Maybe the really important things happen when we’re distracted or when we’re sceptic..or maybe it’s just how we perceive that..
Fog. Fog everywhere. Wherever you turned your eyes the only thing you could see was fog.
It was a pensive day, don’t know if it was a matter of the day, the fog or the anniversary. I was seated in the back of the car, looking out of the window asking myself where i was going and why, when old memories started flooding into my mind. They where reminder of a past long gone, happy memories that usually made me sad but not in that moment. It was like a warm blanket covering my mind.
Finally in the fog we arrive: the house was at our right, i imagined it in a sunny day or at the sunset. It must be a wonderful view. A sign “Comunità Tabor” was on the gate and the light in the front door seemed like an invite.

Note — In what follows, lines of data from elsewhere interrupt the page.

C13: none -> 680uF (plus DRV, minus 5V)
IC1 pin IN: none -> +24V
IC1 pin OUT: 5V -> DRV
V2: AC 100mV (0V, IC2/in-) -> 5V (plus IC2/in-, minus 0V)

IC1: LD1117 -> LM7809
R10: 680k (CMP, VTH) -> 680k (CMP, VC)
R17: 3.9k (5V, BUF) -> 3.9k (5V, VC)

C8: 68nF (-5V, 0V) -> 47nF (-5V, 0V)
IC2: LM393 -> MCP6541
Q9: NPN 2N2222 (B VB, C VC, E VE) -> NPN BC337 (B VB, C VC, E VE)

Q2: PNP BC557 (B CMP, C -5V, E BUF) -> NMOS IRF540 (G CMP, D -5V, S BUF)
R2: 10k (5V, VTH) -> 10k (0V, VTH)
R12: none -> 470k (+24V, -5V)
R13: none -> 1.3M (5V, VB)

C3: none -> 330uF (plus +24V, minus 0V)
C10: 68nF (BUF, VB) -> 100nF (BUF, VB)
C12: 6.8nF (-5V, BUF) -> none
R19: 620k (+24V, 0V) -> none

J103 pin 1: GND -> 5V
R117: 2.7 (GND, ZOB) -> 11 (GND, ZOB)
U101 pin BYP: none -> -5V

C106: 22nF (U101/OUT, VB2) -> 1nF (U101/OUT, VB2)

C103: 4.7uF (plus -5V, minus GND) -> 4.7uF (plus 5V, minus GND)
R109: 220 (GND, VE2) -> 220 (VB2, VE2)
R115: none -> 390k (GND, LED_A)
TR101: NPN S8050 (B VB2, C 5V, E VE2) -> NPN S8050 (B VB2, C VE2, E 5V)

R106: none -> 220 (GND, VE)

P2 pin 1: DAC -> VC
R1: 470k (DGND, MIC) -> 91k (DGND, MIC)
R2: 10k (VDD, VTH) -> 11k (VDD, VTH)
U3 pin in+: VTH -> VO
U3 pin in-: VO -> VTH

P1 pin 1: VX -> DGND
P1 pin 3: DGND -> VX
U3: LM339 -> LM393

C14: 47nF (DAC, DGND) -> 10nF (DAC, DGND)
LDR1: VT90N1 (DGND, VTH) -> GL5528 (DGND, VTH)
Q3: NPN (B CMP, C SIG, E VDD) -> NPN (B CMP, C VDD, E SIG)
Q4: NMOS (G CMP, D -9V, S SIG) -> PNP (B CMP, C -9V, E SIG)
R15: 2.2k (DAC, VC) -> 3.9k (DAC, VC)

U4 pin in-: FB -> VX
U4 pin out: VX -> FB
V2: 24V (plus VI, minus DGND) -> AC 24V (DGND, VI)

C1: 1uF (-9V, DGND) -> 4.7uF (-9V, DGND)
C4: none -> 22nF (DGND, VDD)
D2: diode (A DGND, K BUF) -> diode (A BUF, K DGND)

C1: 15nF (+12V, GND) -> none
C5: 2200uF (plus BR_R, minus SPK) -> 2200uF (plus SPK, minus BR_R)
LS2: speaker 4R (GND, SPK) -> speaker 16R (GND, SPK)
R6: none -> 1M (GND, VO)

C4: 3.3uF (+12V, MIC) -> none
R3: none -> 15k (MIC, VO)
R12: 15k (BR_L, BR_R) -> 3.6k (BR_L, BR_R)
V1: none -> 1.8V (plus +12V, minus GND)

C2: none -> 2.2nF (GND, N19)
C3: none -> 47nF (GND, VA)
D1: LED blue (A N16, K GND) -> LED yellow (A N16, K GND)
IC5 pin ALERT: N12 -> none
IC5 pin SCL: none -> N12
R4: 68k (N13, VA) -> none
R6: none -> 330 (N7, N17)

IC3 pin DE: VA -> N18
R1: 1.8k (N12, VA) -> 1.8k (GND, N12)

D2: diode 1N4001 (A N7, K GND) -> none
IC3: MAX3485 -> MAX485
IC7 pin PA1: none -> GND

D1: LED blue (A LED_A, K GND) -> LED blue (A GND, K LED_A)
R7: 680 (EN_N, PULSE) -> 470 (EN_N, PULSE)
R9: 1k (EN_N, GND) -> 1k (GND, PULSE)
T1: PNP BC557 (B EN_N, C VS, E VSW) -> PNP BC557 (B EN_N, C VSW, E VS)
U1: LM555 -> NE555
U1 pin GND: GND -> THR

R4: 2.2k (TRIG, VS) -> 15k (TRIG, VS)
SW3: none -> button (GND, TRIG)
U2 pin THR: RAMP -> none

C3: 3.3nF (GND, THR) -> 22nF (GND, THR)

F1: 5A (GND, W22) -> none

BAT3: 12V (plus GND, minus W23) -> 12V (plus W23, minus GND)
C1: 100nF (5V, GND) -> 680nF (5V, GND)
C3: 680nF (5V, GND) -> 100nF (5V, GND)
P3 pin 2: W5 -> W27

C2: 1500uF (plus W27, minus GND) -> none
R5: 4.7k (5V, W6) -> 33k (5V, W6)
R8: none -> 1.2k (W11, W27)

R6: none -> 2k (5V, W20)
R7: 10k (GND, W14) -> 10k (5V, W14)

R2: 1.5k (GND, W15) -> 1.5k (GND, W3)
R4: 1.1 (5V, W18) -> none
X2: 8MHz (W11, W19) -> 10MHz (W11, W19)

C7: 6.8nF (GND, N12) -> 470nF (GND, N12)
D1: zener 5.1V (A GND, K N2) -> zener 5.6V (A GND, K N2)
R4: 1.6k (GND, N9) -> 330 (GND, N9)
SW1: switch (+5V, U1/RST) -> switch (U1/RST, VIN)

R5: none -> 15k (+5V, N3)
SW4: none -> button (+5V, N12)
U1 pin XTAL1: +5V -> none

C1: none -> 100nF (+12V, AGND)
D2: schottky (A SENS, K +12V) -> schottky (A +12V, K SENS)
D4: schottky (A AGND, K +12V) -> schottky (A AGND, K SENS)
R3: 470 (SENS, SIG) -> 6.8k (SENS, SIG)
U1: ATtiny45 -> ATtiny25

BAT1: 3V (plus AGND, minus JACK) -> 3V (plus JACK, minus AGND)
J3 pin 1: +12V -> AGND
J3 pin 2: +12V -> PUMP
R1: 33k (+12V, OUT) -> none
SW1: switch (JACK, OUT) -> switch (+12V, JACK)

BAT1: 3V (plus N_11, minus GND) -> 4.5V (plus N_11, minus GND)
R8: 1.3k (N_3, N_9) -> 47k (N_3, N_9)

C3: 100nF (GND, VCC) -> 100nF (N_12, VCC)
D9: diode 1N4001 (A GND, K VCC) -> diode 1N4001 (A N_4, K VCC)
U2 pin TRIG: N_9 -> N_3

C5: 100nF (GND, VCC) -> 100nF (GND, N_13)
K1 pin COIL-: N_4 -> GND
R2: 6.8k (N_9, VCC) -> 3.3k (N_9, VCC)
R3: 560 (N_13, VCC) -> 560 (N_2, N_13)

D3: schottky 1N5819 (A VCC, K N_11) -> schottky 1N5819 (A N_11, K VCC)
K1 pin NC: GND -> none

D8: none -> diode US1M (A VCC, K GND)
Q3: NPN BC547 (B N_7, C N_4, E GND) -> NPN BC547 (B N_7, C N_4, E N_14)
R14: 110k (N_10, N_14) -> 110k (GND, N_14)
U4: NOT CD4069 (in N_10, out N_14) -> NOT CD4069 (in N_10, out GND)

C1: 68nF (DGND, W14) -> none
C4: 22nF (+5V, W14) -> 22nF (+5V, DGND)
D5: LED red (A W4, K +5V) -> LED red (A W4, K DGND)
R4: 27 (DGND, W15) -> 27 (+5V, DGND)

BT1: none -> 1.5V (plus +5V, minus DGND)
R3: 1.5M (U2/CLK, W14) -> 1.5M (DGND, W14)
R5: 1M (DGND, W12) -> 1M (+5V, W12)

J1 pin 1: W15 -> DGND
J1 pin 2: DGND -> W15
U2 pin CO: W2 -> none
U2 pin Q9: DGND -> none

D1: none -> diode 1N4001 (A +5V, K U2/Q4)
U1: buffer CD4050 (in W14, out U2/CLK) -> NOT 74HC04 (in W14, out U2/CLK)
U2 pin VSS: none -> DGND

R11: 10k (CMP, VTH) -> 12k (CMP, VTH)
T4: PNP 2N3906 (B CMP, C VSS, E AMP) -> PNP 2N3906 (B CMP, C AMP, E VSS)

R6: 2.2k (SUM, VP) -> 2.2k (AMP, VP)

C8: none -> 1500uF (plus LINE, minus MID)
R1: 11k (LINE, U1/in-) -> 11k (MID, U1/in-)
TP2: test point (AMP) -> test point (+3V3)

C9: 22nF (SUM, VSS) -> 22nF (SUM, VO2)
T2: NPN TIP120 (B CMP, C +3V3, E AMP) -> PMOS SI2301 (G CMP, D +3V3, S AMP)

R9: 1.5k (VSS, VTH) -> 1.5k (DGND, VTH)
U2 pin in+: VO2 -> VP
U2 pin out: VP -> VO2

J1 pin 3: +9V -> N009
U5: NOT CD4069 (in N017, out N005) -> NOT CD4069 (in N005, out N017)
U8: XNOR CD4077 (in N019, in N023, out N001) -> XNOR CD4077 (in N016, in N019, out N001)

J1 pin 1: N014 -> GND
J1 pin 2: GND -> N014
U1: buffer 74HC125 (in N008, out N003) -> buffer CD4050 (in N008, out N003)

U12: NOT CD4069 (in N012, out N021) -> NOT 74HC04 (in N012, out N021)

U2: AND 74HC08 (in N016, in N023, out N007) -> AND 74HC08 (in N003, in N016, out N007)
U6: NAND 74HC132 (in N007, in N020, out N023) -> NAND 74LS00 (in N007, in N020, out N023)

The fire was crackling in the corner of the room and i was feeling uncomfortable: what was i doing there?! People greeted me, introducing themselves and i couldn’t remember one name. I understood the meaning “fish out of the water”. I was so uncomfortable that i asked to see the garden, hoping that nature, as always, took me on a safe path and that was the case, but when i turned around it was a painting in the wall that captured my attention: it was a fresco in white and gold. I felt a sudden warm and I could feel my eyes shining and that felling sticked with me all night. It was like in Assisi: I couldn’t tell why or what, but there was something hidden and glorious in that home.
They show me around, who was is not important, it was the place that was talking to my soul. The words said after, when we where seating in a circle, seemed made for me, not all, but at least much of them.
I felt strange, between happy and filled with a sense of community, but in a pleasant way. A lot of things were said and i discovered hidden inside the reasons I made my choices in the last 4 years: they were strong as the day i made the promise of serving, that day lost in this frantic life didn’t seemed far away at all.
I decided to go there on curiosity, more to stay with the person who told me about that than to a real need, or that i thought getting on that car, but there it was the opposite: i was there because of him but not to stay with him. There were so many words which seemed just made for me that i was completely absorbed by the place and the people there, so much absorbed that i just flood from a conversation to an other, following something I didn’t recognize and didn’t care of: suddenly i was there for me, i was eager to listen, to capture every word..I found myself silent waiting for a new hint to follow.
In no time it was 2 in the morning and we left. The humidity of the fog gave me a terrible headache, that became a sense of vomiting going down all that mountain road, which stayed with me until i felt asleep in my bed, but i was so filled with joy that i didn’t care.
While i was opening my house’s door i was sure about one thing: on the 7th i’ll be there again.